Azure BLOB Storageでオブジェクト レプリケーションを設定から確認までやってみた

Azure,Storage

Azure Storage自体ではGRSやGZRSと言った冗長機能が提供されています。

Azure Storage の冗長性(マイクロソフト社公式)

Azure Storage自体の冗長性とは別にブロックBLOBではファイルを非同期にコピーするオブジェクト レプリケーション機能が提供されています。

ブロック BLOB のオブジェクト レプリケーション(マイクロソフト社公式)

オブジェクト レプリケーション機能を使うとストレージ アカウント間でブロック BLOB を非同期にコピーする事ができます。非同期とは言ってますが1日1回とかではなく随時コピーされます。

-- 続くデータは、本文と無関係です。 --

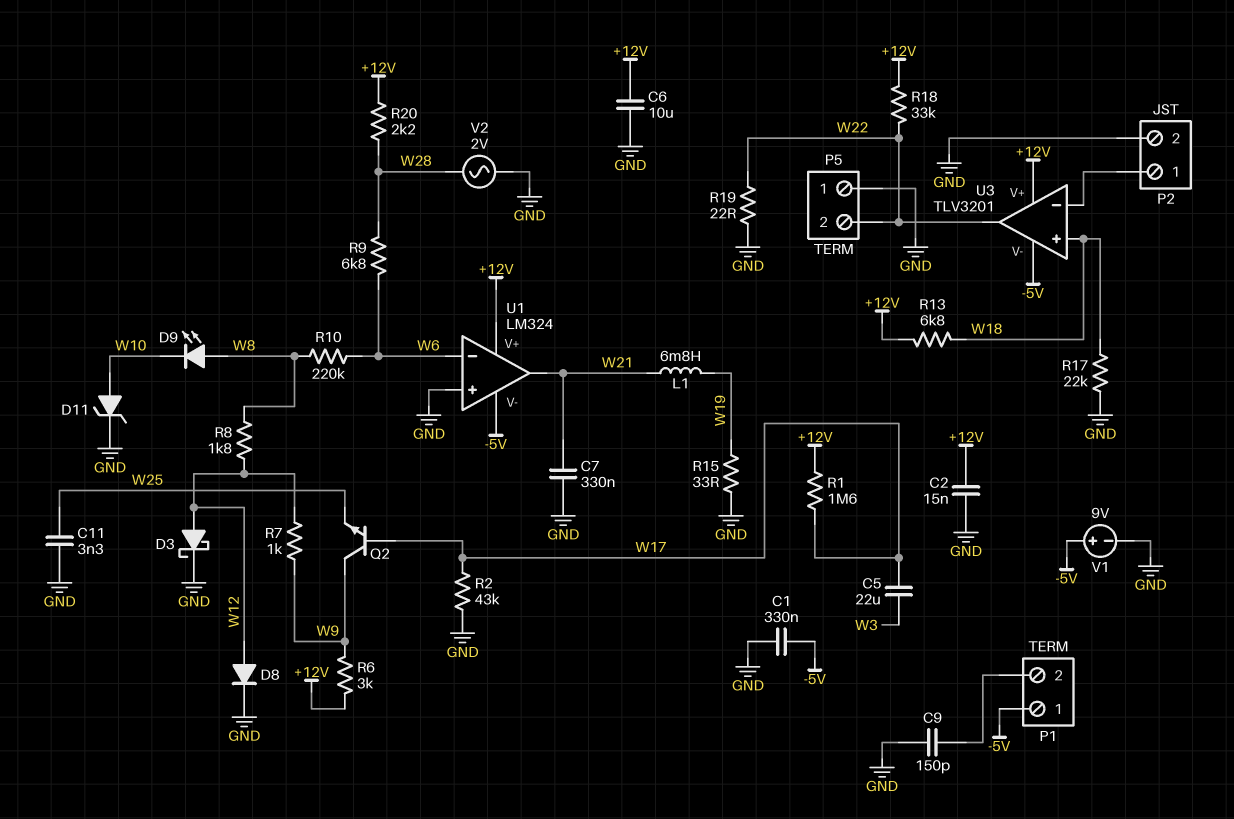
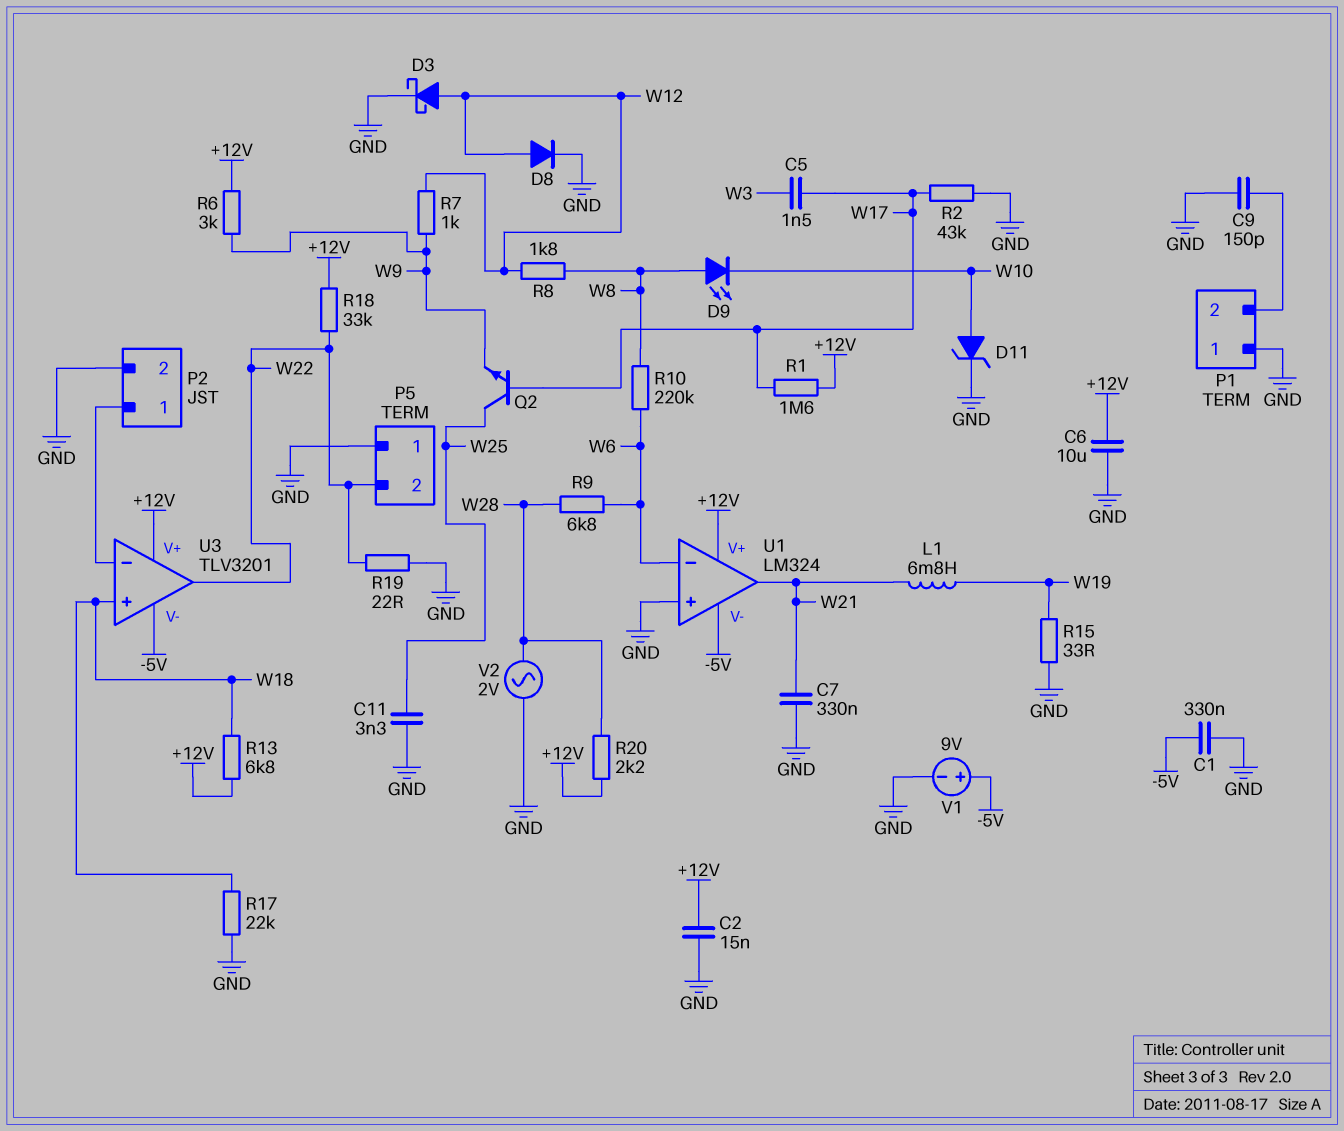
C5: 22uF (W3, W17) -> 1.5nF (W3, W17)
P1 pin 1: -5V -> GND
Q2: NPN (B W17, C W9, E W25) -> NPN (B W17, C W25, E W9)

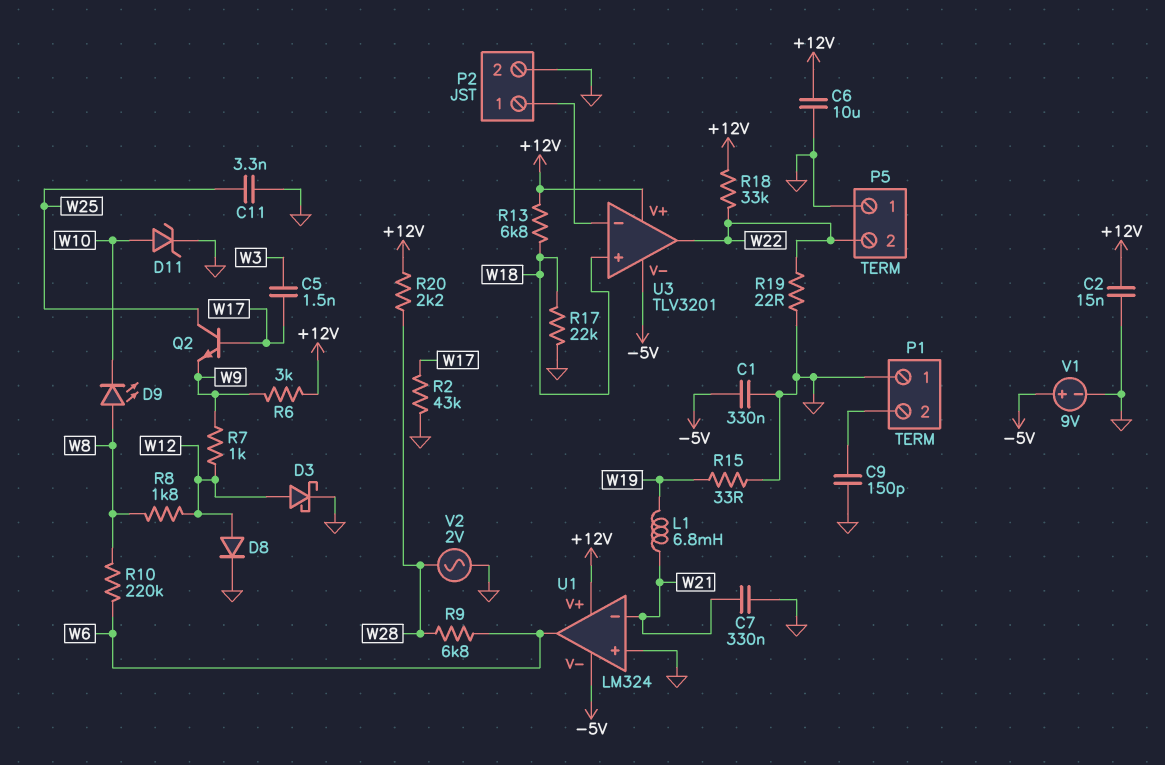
R1: 1.6M (+12V, W17) -> none
U1 pin in-: W6 -> W21
U1 pin out: W21 -> W6

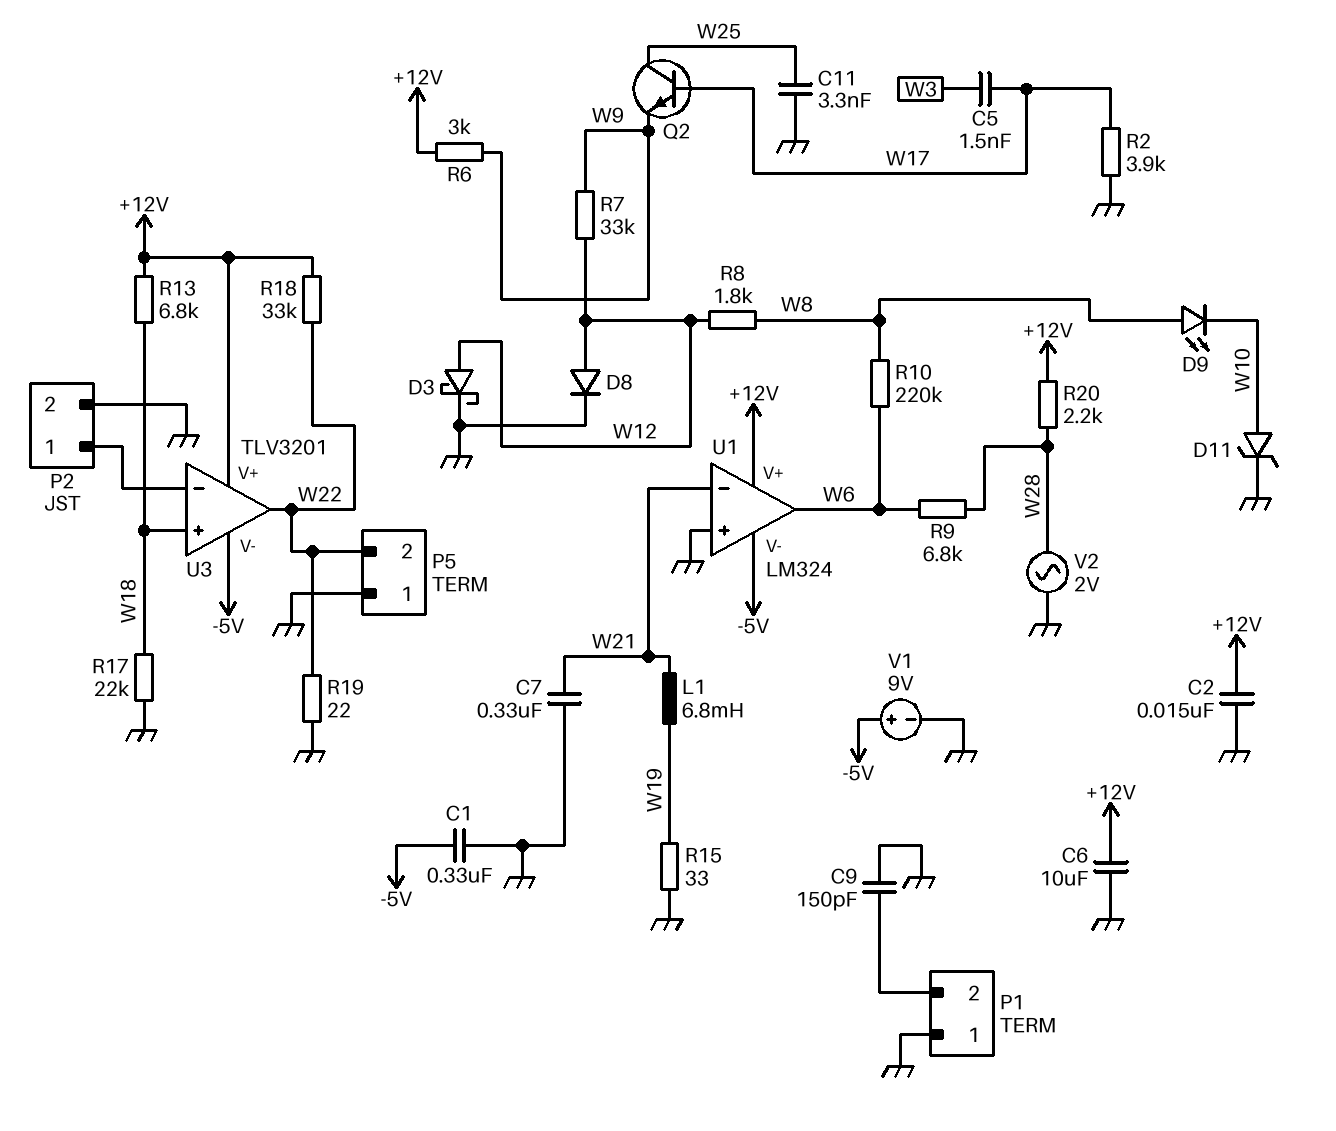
R2: 43k (GND, W17) -> 3.9k (GND, W17)
R7: 1k (W9, W12) -> 33k (W9, W12)

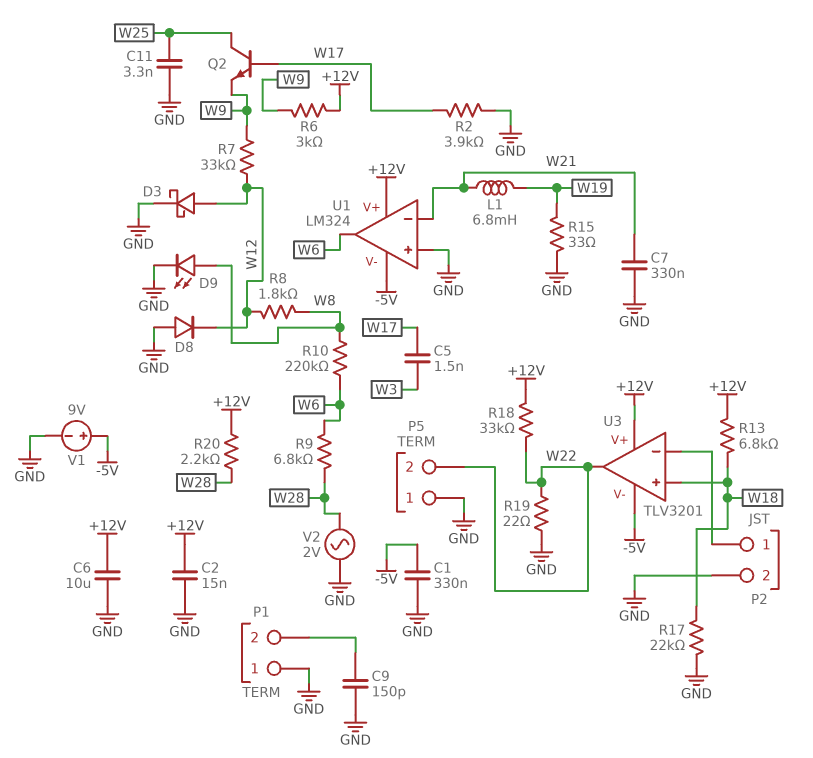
D8: diode (A W12, K GND) -> diode (A GND, K W12)
D9: LED (A W8, K W10) -> LED (A W8, K GND)
D11: zener (A W10, K GND) -> none

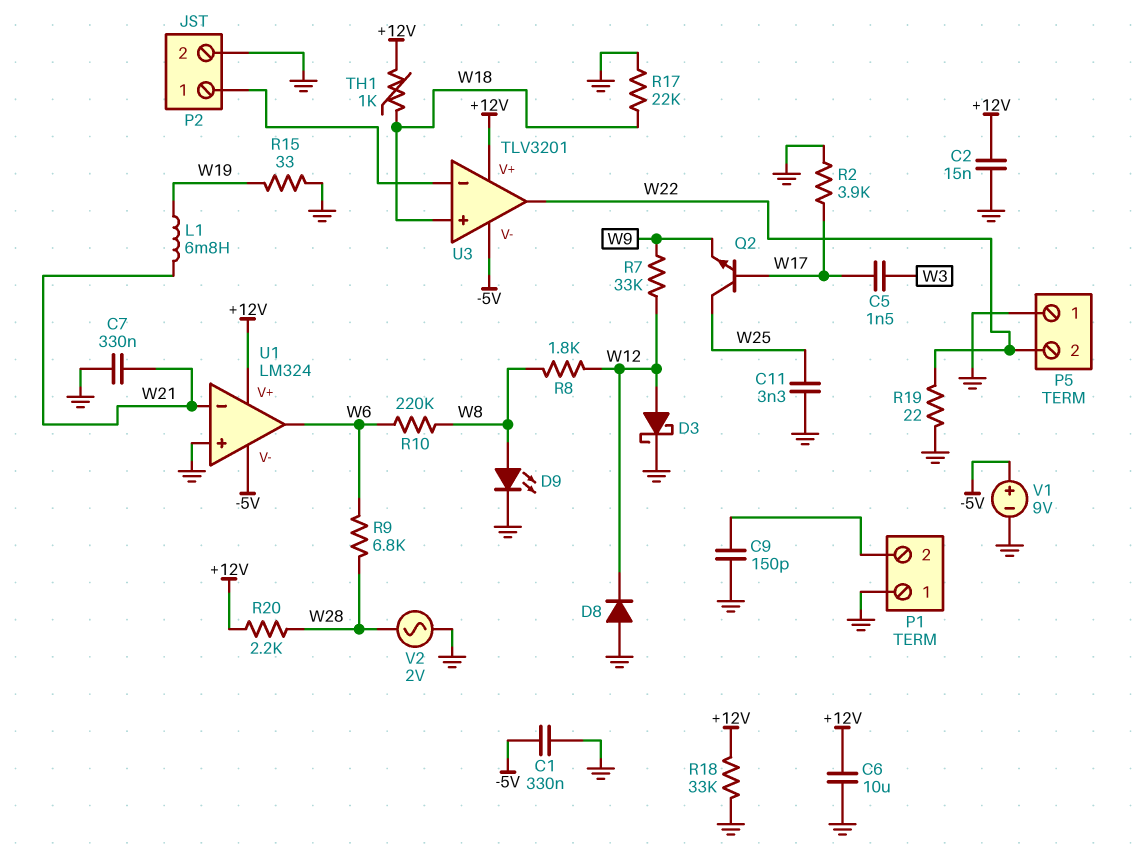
R6: 3k (+12V, W9) -> none
R13: 6.8k (+12V, W18) -> none
R18: 33k (+12V, W22) -> 33k (+12V, GND)
TH1: none -> 1k (+12V, W18)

    • Azure Storageの冗長性と比べた時のオブジェクト レプリケーションの特徴
      • 複数の宛先(コンテナー)へレプリケーション可能。別リージョンへのレプリケーションも可能
        • ユーザーロケーションから近いストレージアカウントへのアクセスが可能
      • コストを安く抑える事が可能
        • コンテナー単位でレプリケーション設定が可能
        • レプリケーション先でライフ サイクル管理ポリシーを使ってアーカイブ層にファイルを移行する事ででコストを抑えたレプリケーションが可能
      • BLOBコンテナーのみが対象になる

読み取りアクセス geo 冗長ストレージ (RA-GRS) または読み取りアクセス geo ゾーン冗長ストレージ (RA-GZRS)を個別に設定して使うイメージに近いのかなぁと思ってます。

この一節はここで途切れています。